My favorite part of every week is waking up early on Sunday, taking a hike through Griffith Park, and then spending a long hour or two at the Hollywood Farmer's Market, doing my very best to not spend every cent I have to my name on the jewel toned produce, raw nuts that redefine what the flavor of a walnut is, and fermented sourdough bread from Bazan's bakery flecked with seeds, herbs and fruit.
Friends, when I say I have a love affair with plants, I mean it. My relaxation time everyday is watching the bees pollinate my vegetable plants, or visiting my favorite gardens in the neighborhood on a long walk. This pasta highlights simple spring veggies in a high-protein, savory sauce that could easily be adapted to a variety of flavor profiles. I used fresh carrots and broccoli in this batch, but asparagus, sautéed mushrooms, bitter greens, would all be nice additions. The goal here is to have equal parts veggies and pasta. Think of this as a template to add your unplanned veggies to!
Quinoa Pasta with Farmers Marker Veggies and Red Lentil and Sun-dried Tomato Sauce (Serves 4)
For the sauce
2 teaspoons
1 small leek, sliced in half moons
1 large shallot, sliced
4 cloves garlic, crushed
1 teaspoon each: dried basil, oregano, thyme
1/2 teaspoon fennel seeds
1/4 cup sundried tomatoes (not packed in oil)

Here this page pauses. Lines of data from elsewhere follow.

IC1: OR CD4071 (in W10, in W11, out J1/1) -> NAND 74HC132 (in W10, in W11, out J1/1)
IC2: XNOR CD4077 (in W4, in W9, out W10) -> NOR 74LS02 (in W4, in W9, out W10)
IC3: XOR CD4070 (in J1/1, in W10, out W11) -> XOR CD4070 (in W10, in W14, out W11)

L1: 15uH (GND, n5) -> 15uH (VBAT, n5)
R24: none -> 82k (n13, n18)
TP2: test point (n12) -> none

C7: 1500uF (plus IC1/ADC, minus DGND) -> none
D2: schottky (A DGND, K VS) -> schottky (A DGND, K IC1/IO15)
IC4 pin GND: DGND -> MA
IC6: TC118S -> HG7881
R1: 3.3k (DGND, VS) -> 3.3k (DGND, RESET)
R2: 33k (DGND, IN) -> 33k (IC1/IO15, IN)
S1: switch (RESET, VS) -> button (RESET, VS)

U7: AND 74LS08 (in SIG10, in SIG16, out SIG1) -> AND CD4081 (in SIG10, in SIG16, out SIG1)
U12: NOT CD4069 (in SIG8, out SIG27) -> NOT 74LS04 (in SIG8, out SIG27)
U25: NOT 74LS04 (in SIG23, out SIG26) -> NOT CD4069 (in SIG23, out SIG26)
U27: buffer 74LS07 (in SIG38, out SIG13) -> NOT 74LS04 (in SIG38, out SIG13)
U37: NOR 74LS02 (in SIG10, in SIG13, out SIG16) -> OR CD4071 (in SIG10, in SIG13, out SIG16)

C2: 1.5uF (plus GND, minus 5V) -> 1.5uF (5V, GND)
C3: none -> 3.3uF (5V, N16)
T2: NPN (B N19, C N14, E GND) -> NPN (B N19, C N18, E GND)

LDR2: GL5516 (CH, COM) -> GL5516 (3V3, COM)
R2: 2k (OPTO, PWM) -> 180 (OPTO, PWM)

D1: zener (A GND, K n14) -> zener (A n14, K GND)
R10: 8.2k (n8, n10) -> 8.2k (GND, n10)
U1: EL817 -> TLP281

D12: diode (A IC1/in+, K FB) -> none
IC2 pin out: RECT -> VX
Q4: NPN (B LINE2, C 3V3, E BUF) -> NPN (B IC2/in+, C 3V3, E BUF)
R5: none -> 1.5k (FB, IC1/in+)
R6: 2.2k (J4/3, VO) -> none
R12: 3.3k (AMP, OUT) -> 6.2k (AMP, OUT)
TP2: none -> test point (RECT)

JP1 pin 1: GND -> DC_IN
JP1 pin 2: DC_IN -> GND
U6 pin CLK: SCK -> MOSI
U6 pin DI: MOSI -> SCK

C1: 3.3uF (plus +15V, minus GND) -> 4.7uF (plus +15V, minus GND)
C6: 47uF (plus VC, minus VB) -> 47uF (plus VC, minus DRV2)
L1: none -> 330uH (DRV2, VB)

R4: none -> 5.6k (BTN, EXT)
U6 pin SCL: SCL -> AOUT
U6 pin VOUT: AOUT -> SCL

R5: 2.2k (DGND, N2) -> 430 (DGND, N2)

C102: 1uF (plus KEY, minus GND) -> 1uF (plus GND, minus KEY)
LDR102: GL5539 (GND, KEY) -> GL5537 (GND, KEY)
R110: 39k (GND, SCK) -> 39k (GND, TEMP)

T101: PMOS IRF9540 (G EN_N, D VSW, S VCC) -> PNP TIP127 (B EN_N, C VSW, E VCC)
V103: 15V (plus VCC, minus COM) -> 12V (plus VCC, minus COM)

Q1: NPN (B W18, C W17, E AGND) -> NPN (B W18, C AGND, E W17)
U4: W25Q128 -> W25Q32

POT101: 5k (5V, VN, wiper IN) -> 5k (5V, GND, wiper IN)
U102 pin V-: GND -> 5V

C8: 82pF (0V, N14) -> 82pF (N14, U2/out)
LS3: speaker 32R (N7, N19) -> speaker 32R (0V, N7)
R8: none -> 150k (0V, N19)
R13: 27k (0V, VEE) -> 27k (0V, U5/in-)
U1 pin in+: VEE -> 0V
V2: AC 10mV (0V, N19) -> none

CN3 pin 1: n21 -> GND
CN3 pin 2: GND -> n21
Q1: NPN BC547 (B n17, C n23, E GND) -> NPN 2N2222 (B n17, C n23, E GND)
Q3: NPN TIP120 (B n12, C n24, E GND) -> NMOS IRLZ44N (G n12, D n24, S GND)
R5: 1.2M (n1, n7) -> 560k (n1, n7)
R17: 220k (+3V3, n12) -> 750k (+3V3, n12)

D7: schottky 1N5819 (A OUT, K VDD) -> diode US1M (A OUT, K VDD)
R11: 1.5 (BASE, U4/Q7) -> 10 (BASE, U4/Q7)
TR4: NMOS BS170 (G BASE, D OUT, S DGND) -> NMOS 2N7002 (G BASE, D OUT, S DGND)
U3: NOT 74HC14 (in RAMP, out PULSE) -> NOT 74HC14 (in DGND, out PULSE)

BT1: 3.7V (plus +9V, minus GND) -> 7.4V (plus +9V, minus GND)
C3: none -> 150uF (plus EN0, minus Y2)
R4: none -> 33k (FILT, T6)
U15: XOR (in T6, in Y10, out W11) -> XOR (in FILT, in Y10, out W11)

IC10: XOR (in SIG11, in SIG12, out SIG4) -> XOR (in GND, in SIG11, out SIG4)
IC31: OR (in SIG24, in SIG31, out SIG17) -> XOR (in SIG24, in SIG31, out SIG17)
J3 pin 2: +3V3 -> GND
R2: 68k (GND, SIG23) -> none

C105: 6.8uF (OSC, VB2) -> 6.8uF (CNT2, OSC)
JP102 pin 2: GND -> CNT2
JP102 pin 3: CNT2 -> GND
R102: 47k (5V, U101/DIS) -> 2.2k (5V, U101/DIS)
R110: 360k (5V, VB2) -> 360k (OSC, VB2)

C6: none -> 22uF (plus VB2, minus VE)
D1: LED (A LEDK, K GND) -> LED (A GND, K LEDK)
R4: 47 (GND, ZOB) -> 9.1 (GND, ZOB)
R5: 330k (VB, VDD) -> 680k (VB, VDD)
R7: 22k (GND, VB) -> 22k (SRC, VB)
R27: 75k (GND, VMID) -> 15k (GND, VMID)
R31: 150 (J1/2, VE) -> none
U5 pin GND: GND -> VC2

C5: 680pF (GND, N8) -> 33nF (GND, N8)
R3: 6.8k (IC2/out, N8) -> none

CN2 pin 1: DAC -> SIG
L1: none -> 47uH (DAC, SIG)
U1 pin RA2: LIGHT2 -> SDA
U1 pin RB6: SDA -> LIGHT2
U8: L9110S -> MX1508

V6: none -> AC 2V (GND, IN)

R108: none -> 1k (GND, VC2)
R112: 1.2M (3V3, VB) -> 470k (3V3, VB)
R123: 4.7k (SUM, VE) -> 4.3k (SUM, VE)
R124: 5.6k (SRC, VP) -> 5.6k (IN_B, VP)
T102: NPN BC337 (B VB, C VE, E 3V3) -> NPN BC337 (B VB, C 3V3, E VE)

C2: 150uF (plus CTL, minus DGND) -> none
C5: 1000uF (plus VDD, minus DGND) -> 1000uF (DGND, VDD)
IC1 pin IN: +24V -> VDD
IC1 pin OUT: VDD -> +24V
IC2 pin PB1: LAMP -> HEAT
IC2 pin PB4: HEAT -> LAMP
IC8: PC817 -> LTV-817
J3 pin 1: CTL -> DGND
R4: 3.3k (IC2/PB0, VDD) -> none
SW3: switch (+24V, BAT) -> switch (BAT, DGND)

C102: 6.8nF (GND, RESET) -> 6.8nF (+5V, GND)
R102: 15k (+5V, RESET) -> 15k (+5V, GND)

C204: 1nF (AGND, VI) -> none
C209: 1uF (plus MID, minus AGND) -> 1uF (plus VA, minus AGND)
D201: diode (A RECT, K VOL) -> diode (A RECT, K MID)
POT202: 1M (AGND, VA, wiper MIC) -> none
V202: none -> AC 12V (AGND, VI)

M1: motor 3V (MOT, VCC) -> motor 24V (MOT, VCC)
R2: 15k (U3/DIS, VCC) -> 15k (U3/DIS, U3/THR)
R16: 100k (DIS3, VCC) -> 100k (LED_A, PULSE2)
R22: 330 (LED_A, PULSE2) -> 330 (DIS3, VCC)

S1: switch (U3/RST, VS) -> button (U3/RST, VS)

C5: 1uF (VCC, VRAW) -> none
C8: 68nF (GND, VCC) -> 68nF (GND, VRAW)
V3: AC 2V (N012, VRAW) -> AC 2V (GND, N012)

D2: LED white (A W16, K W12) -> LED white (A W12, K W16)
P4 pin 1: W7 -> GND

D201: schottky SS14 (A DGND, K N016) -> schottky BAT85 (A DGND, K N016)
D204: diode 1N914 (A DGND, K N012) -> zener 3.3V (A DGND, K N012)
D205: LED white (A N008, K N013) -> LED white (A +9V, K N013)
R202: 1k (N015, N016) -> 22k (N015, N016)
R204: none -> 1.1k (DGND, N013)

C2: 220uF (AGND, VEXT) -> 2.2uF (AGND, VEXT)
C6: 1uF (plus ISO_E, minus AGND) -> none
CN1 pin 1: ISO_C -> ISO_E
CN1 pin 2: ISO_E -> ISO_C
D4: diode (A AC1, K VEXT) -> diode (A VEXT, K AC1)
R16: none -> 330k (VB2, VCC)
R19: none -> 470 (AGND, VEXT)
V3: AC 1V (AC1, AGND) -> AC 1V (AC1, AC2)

1 cup organic red lentils, picked over and rinsed
3 cups vegetable stock
1/4 cup high quality tomato paste
1/4 cup nutritional yeast
salt and pepper to taste
For the Pasta
1 box Quinoa spaghetti
2 heads of broccoli sliced into florets
1 bunch carrots, scrubbed and sliced into long thin pieces
2 avocados sliced
2 tablespoons caper berries
Optional Garnish
minced fresh parsley and tarragon
chopped sun-dried tomatoes or fresh cherry tomatoes
crushed red pepper
Heat the oil over low heat in a medium sauce pot and sweat the shallot and leek until fragrant, add the crushed garlic cloves, and cook 3 minutes more. Then add the dried herbs and lentils and cook for 1 more minute. Add the sundried tomatoes and vegetable stock, cover the pot, and bring to a boil. Reduce the heat to medium-low and uncover the pot and cook until the lentils break down and there is no excess stock left in the pot (About 30 minutes). Stir periodically to avoid scorching. When the lentils are cooked, add the tomato paste and nutritional yeast and then blend until smooth with either an immersion or traditional blender. Season with salt and pepper to taste.
When you start the lentils, bring 8 cups of water and 1/4 cup of sea salt to a boil in a large pot. When the lentils are almost done, add the pasta (which should take about 8 minutes to cook) to the boiling water. Add the sliced vegetables when you have 3 minutes left on your timer to cook them gently. If you're using greens or mushrooms, cook them separately. If you're using asparagus, you may only want to give them a minute to cook to avoid veggie mush.
Reserve 1 cup of pasta cooking water and pour it into a large mixing bowl with the finished lentil sauce. Toss the pasta and vegetables with the sauce, capers, and sliced avocado. Serve topped with fresh herbs and tomatoes. Serve immediately. (If you are planning on leftovers, don't toss the avocado with the pasta!)